PBS’ Changing Seas featuring humpback whales and their marine sanctuary in Hawaiʻi
Two programs on PBS South Florida’s “Changing Seas” will feature humpback whales and the Hawaiian Islands National Marine Sanctuary.
Both programs, “Vanishing Whales” and “Humpback Health,” will premiere June 22 and are available online at changingseas.tv or on the “Changing Seas TV” YouTube channel, where they will be available for streaming anytime.
“Vanishing Whales” takes a closer look at the humpback population that migrates between Hawai‘i and Alaska. Its decades-long recovery from commercial whaling is considered a conservation success story.
But when sightings of animals suddenly dropped, people became concerned. Now, scientists in both locations are trying to understand what happened to the whales.
“Humpback Health” delves deeper into the many mysteries that remain about these ocean leviathans.
Every winter, thousands of humpback whales travel to the warm, shallow waters of Hawai‘i to mate, give birth and raise their young. When the whales are in their Hawaiian breeding grounds, they fast for an extended period while expending energy on mating and giving birth. Now, for the first time, a team of scientists is making remarkable discoveries about how the whales’ body size and overall health change across the animals’ migratory cycle.

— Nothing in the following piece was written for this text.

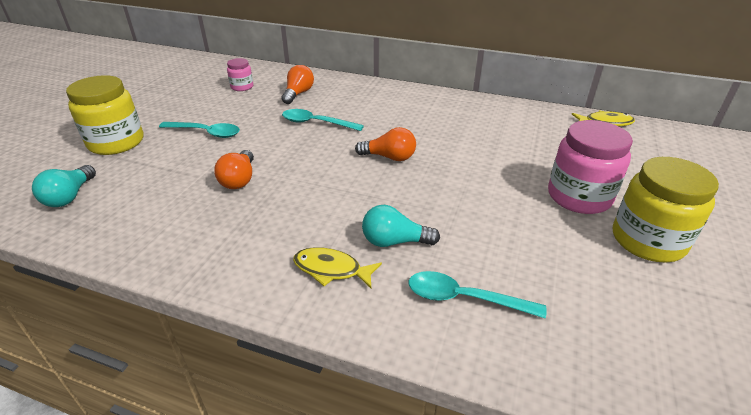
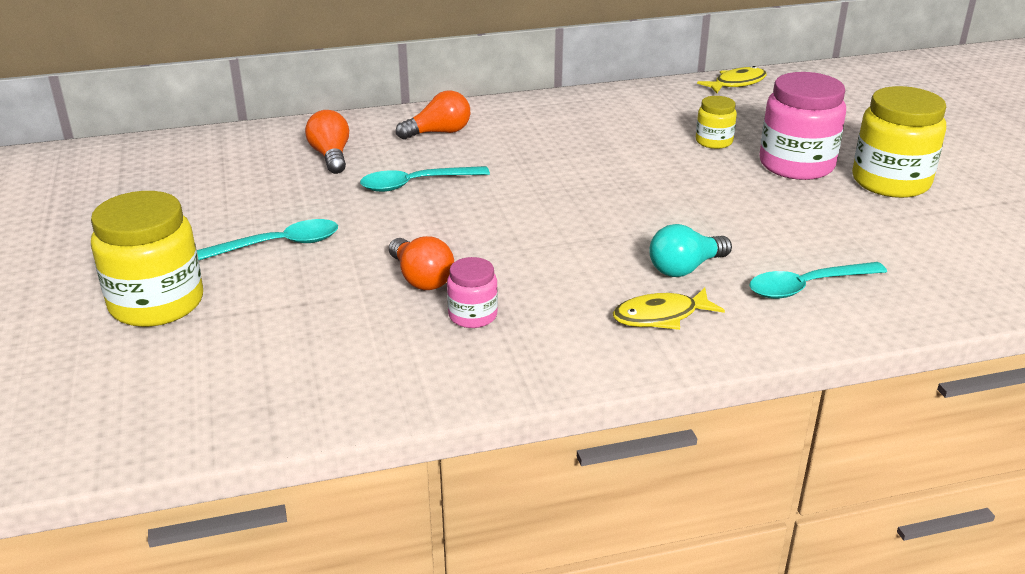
camera: 35 degrees left, 5 degrees down
(70, 197) = (214, 384): turquoise light bulb -> none
(242, 87) = (227, 172): pink jar -> pink jar (472, 315)
(389, 157) = (564, 192): orange light bulb -> orange light bulb (439, 132)
(535, 158) = (714, 141): none -> yellow jar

Hawaiian Islands Humpback Whale National Marine Sanctuary protects these whales and their habitat.
Other episodes of Changing Seas this season include “Kelp: Hidden Treasure of the Salish Sea”, taking audiences on an exciting journey to the Pacific Northwest; and “Saving Florida’s Starving Manatees”, examining why Florida’s iconic sea cows are dying in record numbers.
For the past 14 years, Changing Seas has taken viewers on exciting adventures to the heart of our blue planet. The series goes to sea with scientists, giving audiences a first-hand look at how oceanographers and other experts study earth’s last frontier. Produced by South Florida PBS, Changing Seas has aired on 95% of public television stations in the United States and in more than 39 countries across the globe.